Rank ordering of cell-line sensitivity was perfectly preserved: U2OS was consistently the most sensitive model, followed by U87MG, then A549. Absolute EC50 values showed excellent concordance, with SemaCyte multiplex values within 1.2-fold of plate control estimates throughout — a striking result given the approximately six-fold reduction in cells per condition (84 ± 42 nuclei per SemaCyte replicate vs. 554 ± 245 for plate controls).
| Cell Line | Well Plate Control EC50 (µM) | SemaCyte Multiplex EC50 (µM) | Fold Difference | Rank Concordance |
|---|---|---|---|---|
| U2OS | 16 | 15 | 1.1× | 1 → 1 ✓ |
| U87MG | 49 | 43 | 1.1× | 2 → 2 ✓ |
| A549 | 57 | 48 | 1.2× | 3 → 3 ✓ |
Key Quantitative Finding
EC50 rank ordering was preserved with 100% concordance across all three cell lines, with absolute values within 1.2-fold of plate controls — using approximately 6× fewer cells per condition. This demonstrates that the SemaCyte format delivers fully pharmacologically interpretable compound potency data at substantially reduced cell number, without any compromise in data quality.
Conclusions
This collaborative study between Semarion Ltd and o2h Discovery successfully demonstrated proof-of-concept for multiplexed, SemaCyte-enabled DDR profiling using a γH2AX high-content imaging assay. The results are highly encouraging across all evaluated criteria:
1. Same-day frozen stock deployment is fully viable. All three cell lines were successfully thawed and deployed directly from cryopreserved SemaCyte stocks, with post-thaw viability ≥75% across all models. This removes the need for live cell culture prior to assay setup, offering substantial logistical flexibility and enabling scalable assay scheduling.

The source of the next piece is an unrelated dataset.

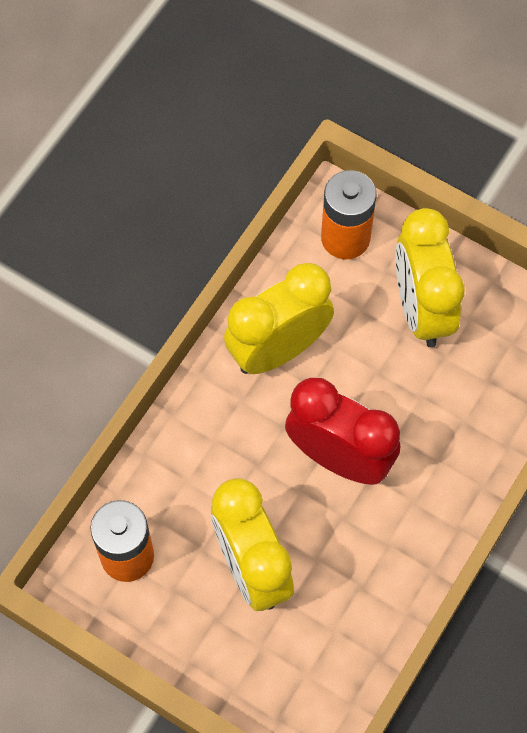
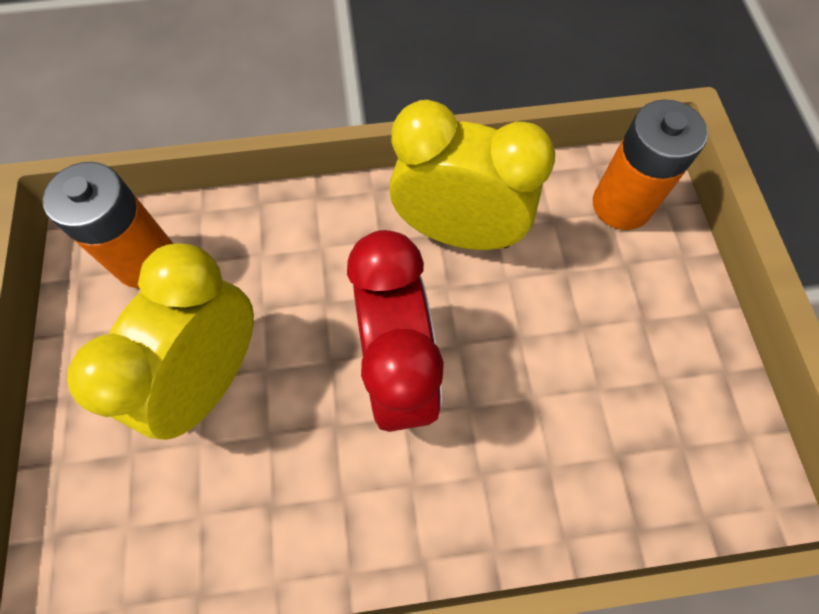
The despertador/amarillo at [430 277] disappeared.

2. Barcode deconvolution is reliable and accessible. Semalyse successfully decoded SemaCyte barcodes from brightfield images in mixed-population wells, generating per-cell-line image sets fully compatible with standard downstream analysis in CellProfiler. The process opened new options for organising and controlling HCI experiments without additional workflow complexity.
3. Three cell lines are profiled simultaneously from a single well. Clear, sigmoidal γH2AX dose-response curves were generated for U2OS, A549, and U87MG in parallel from the same 96-well plate. Differential sensitivity across these models was captured within a single experiment — data that would otherwise require three separate plate-based assays.
4. EC50 concordance with plate controls is excellent. Cell-line sensitivity ranking was identical between the SemaCyte multiplex and plate controls, with absolute EC50 values within 1.2-fold throughout — despite using approximately 6× fewer cells per condition.
5. Embedded in-well controls work as designed. The pre-fixed U2OS population correctly intersected the high-signal plateau of the primary U2OS dose-response curve, providing a reliable cross-well anchor and validating the in-well positive control strategy without requiring additional plate resources.